Yeah thats a good point. The use-case I wrote this for involved decoding a protobuf message that has only 3 fields, but where the total size is several MiB. For my workload this optimization is meaningless, the most important thing is to avoid allocating huge slices, but for lots of small protobufs like the one you defined a hand-rolled solution will definitely be faster.

Do you think I could just manually inline the decoding code as much as possible in the molecule library, or does it need a different API?

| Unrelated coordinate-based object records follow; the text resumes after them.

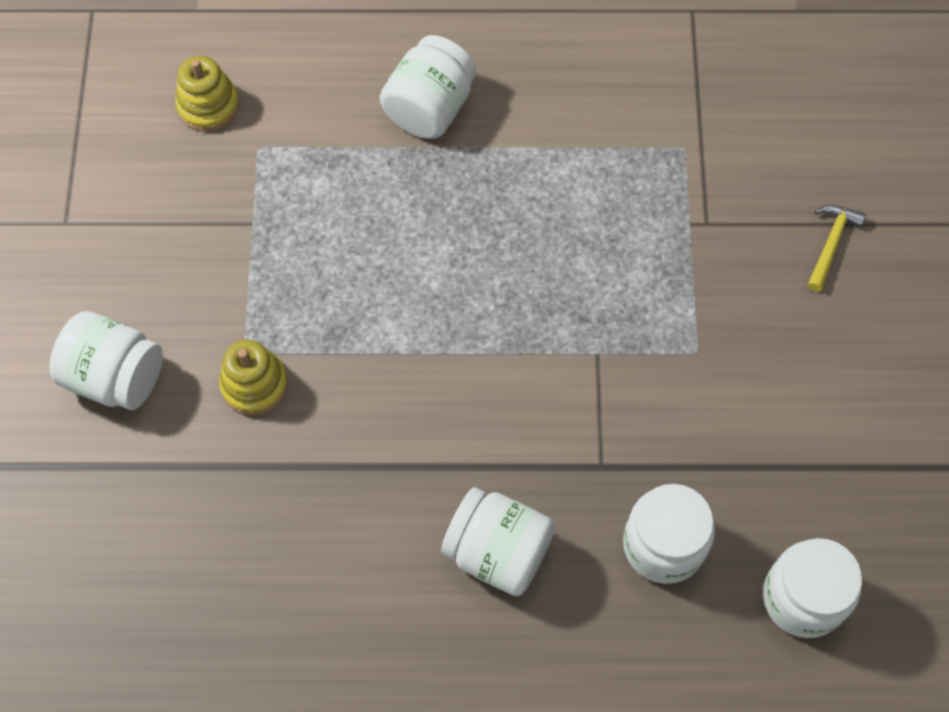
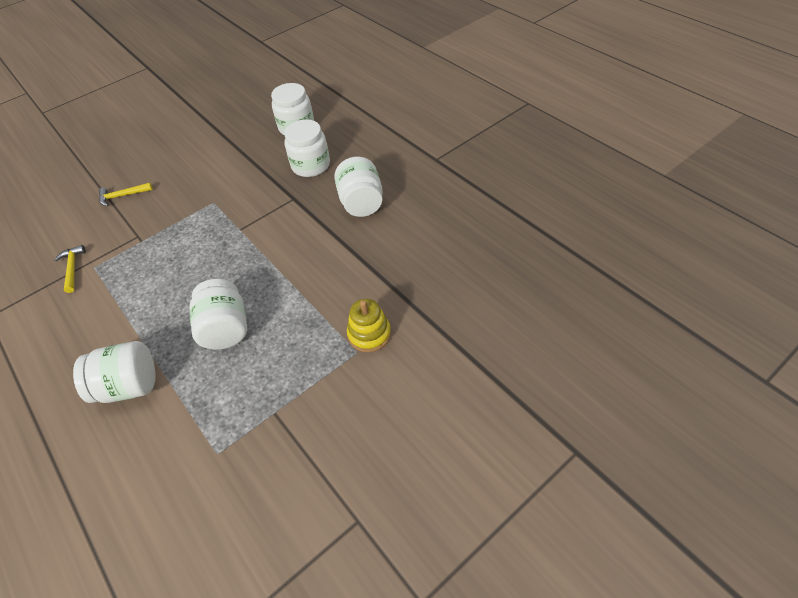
camera: 125 degrees left, 15 degrees down
(115, 376) = (426, 398): white jar -> white jar (226, 329)
(208, 105) = (202, 512): yellow stacking toy -> none
(706, 124) = (72, 268): none -> yellow hammer

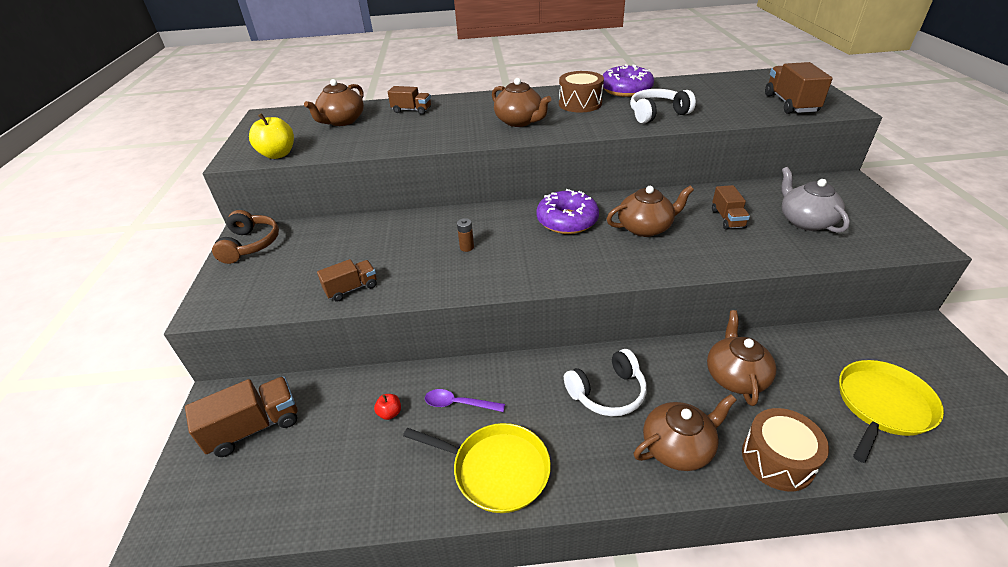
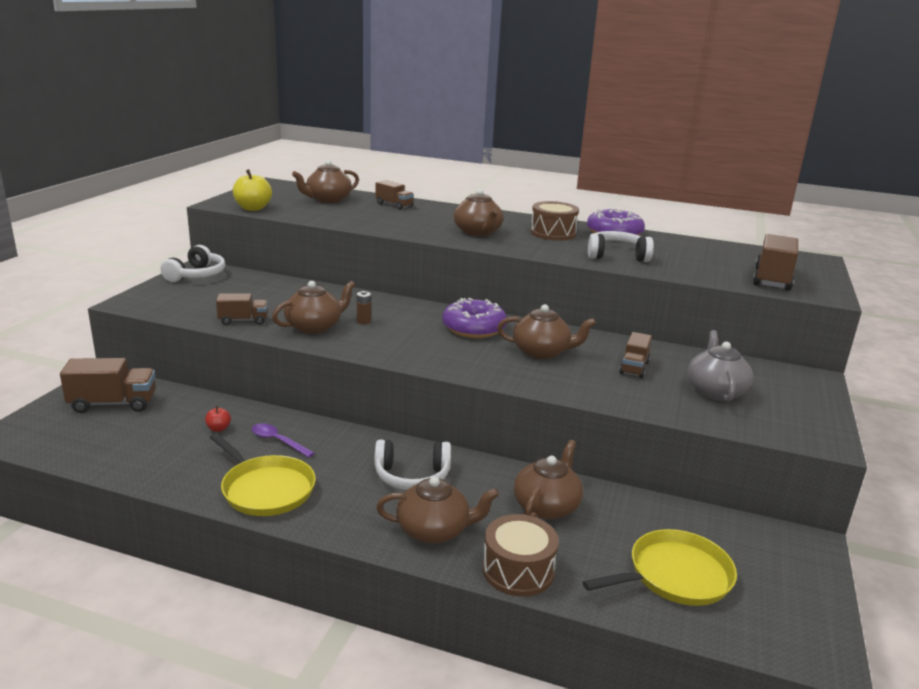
camera: 20 degrees right, 15 degrees down
(250, 244) = (197, 275): brown headphones -> white headphones
(428, 271) = (314, 327): none -> brown teapot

Also if you open a P.R I'll merge it :)

Heh OK, see my other post for the simplest possible improvement.
Example: hoisting the condition `if buf[i] < 0x80 ...` out of DecodeVarint into DecodeTagAndWireType speeds up the included microbenchmark by over 10% on my machine, just because it eliminates the function call for tags 1-15 (these are the magical tags, if you are using protobufs in a performance-sensitive context).
Don’t you need a bounds check?

    for len(buf) > 4 {
Sure, that's why I put that last remark. But you might already know before hitting this block that the message is perfectly formed.